Certo viene da chiedersi se abbia senso trattare di un luogo già segnato dal tempo in un momento del genere (le strutture non erano certo in ottime condizioni prima del 20). Ma la riflessione sul patrimonio di Fossoli ci sta tutta. Perché quel campo è stato l’unico in Italia. Da lì passarono più di 5mila prigionieri politici e razziali deportati dal nostro Paese per finire ad Auschwitz o a Mauthausen. «Tesoro storico che non ha eguali», che ora non si sa bene per quanto tempo resterà chiuso alle scolaresche e non solo, che ci metterà mesi ma forse anni per tornare ad avere la propria forma.

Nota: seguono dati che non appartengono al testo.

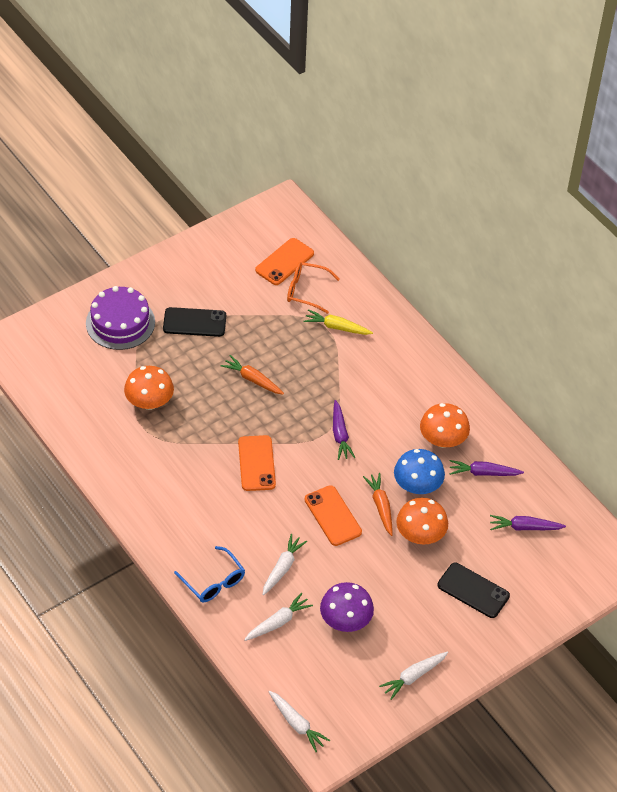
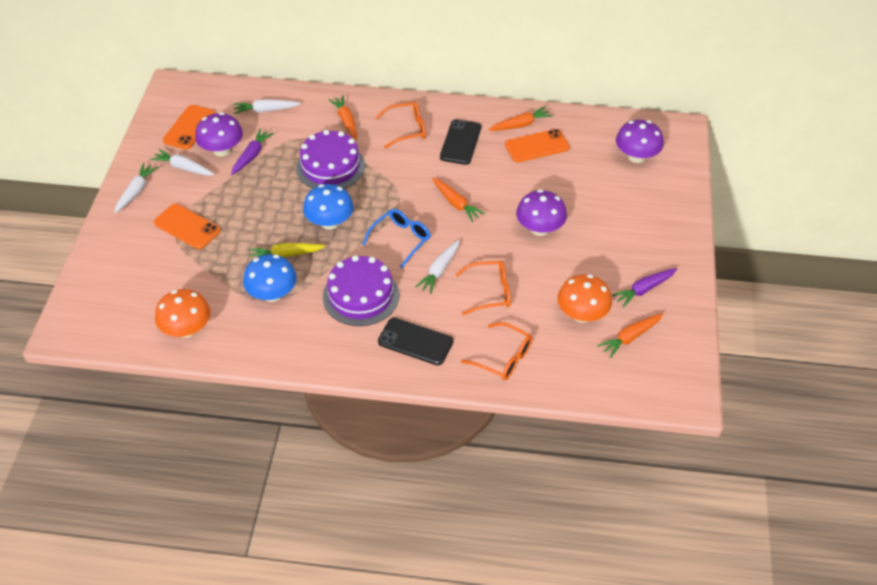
blue mushroom: 1 -> 2
orange carrot: 2 -> 4
orange glasses: 1 -> 3
orange mushroom: 3 -> 2
purple cake: 1 -> 2
purple carrot: 3 -> 2
purple mushroom: 1 -> 3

Un patrimonio a rischio, in parole povere. «Di anni però non voglio sentir parlare — replica convinta la direttrice della Fondazione —. Sicuramente fino a dopo l’estate non riapre, poi in un certo senso si può vedere il bicchiere mezzo pieno...». Sì, il destino sembra aver dato anche un secondo segnale.
 

Proprio il 29 maggio, mentre le scosse tornavano a far paura, è stata messa la firma su una convenzione tra la Fondazione e quattro università di architettura (Bologna, Milano, Venezia e Genova). Un patto che era stato stabilito nei mesi scorsi per dare modo a degli esperti di attingere alla documentazione dell’ex campo di concentramento e poi provare a ‘ricostruirlo’ seguendo le originarie strutture.
 

«Ci vuole gente specializzata per una cosa del genere, con i nostri volontari non era certo possibile». Un percorso di recupero inserito adesso in un quadro ben differente. Complicato, a dir poco. «Questo progetto è stato deciso prima dei terremoti. Era una riqualificazione che partiva da ben altre basi. Ora molto dipende da quanti fondi saranno messi a disposizione — ammette Luppi — e pensando a quello che il terremoto ha fatto in questa provincia... C’è da aggiungere un’ultima cosa. I muri che si staccati a Fossoli sono finiti a terra in molti casi quasi integri. Come fossero dei Lego. Gli esperti hanno dunque a disposizione tutto il materiale necessario per rimettere in sesto questo luogo. So che oggi ci sono cose importantissime da ricostruire, ma l’uomo non si ciba di solo pane...».